Page 25: Thus it's confirmed that Bruce is Barbatos, or at least the Miagani's idealized version of him after 10,500 years or so. The "All-Over" that Valor references was first brought up in #1 as being what happens when the Shining Ones return; I'd interpreted it as referring to the Final Crisis, but it may be something yet to come.

Page 26: I have no idea where they found the cowl in the first place -- Bruce had already removed it by the time we first saw him in the past at the very end of "Final Crisis." It's also probably worth noting that by the time Dick finds the costume in "Batman and Robin" #12, the utility belt and boots are gone.

Page 27: The "hunter's belt" - which might just be the utility belt - ended up playing a role in the clues in Wayne Manor in "Batman and Robin" #10, when the stars on Orion (the hunter)'s belt were a code to open a passageway.

Page 28: Considering Batman's eclipse-driven transportation, "born under a black sun" indeed. The Mary that Blackbeard's referring to is probably his last wife, Mary Ormand, who he apparently gave to the crew of the Revenge at some point after their marriage.

Page 29: Here we also get the origin of the casket taken by Hurt's men at the end of "Batman and Robin" #12 -- it apparently contains Bruce's various writings during his time-jumping adventure.

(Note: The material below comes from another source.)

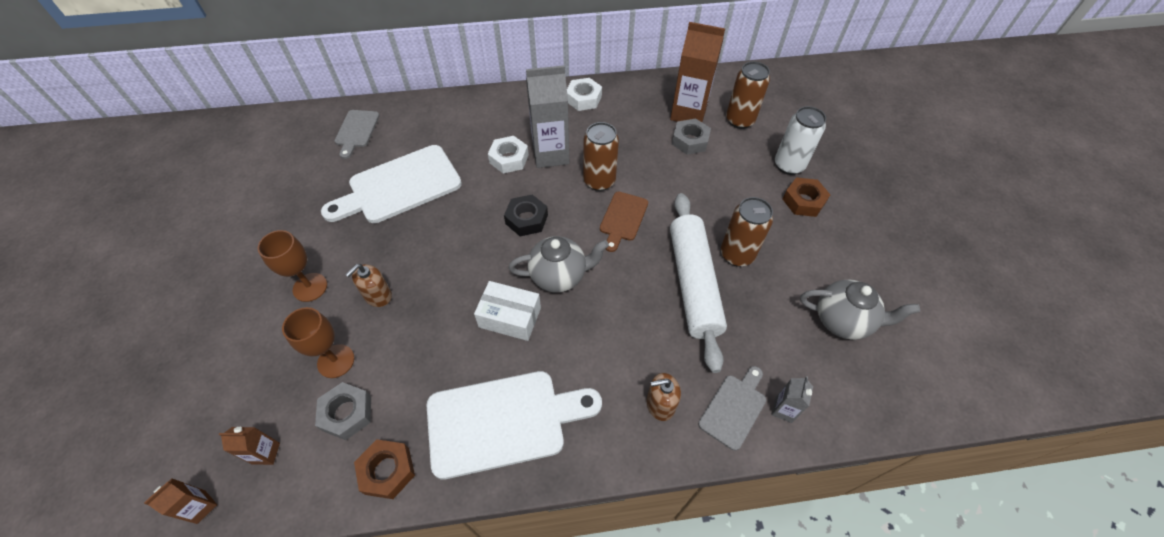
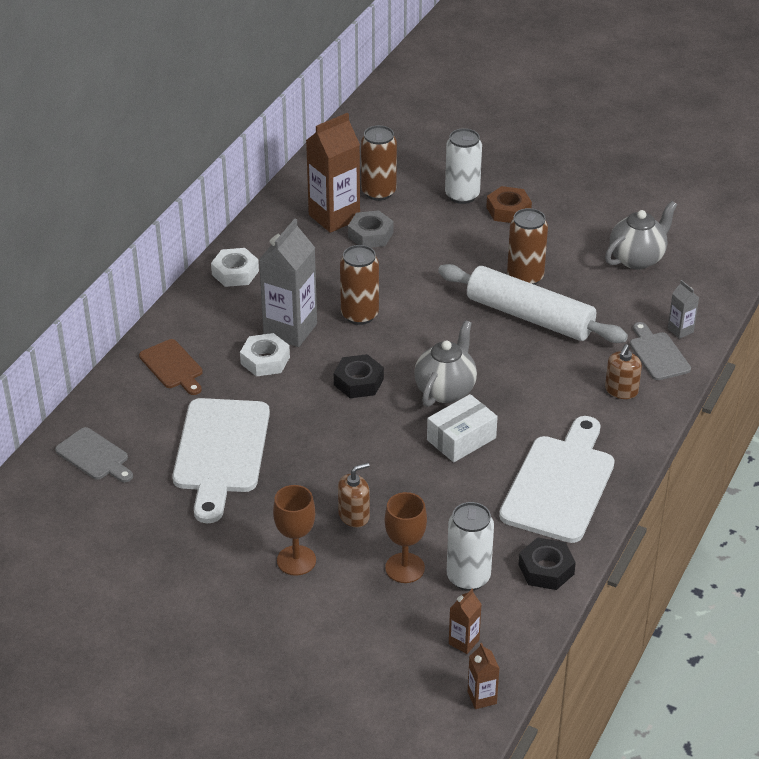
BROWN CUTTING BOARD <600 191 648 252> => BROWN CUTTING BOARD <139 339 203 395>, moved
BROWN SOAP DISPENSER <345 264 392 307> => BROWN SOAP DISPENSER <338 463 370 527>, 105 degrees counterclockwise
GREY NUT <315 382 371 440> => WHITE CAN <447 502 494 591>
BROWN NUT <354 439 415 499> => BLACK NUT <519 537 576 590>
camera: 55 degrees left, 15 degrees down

The casket is apparently part of Darkseid's trap as well as related to Hurt, since after giving his offerings to the Bat-casket Valor feels that ominous dread that he'd just led to the end of humanity.

Page 30: The mansion here is Wayne Manor -- Judge Solomon Wayne and his brother Joshua had purchased it unfinished from Van Derm, largely so they could use the caves as part of the Underground Railroad. Joshua died, as referenced here, playing a masked avenger role to save some escaping slaves. Note Hex's hand of cards - 8A8A, or "H.A.H.A." (with H as the 8th letter of the alphabet), the Joker's Dead Man's Hand from "Batman R.I.P." -- named such, by the way, for being the hand Wild Bill Hickok had in poker when he got offed.. It's worth noting, though, that here the cards are all black, rather than black and red as in the Joker's hand -- perhaps representing that instead of the punchline of life and death, we're dealing with the death that is life?

Page 31: Of course, the first panel here makes the Joker allusion utterly blatant.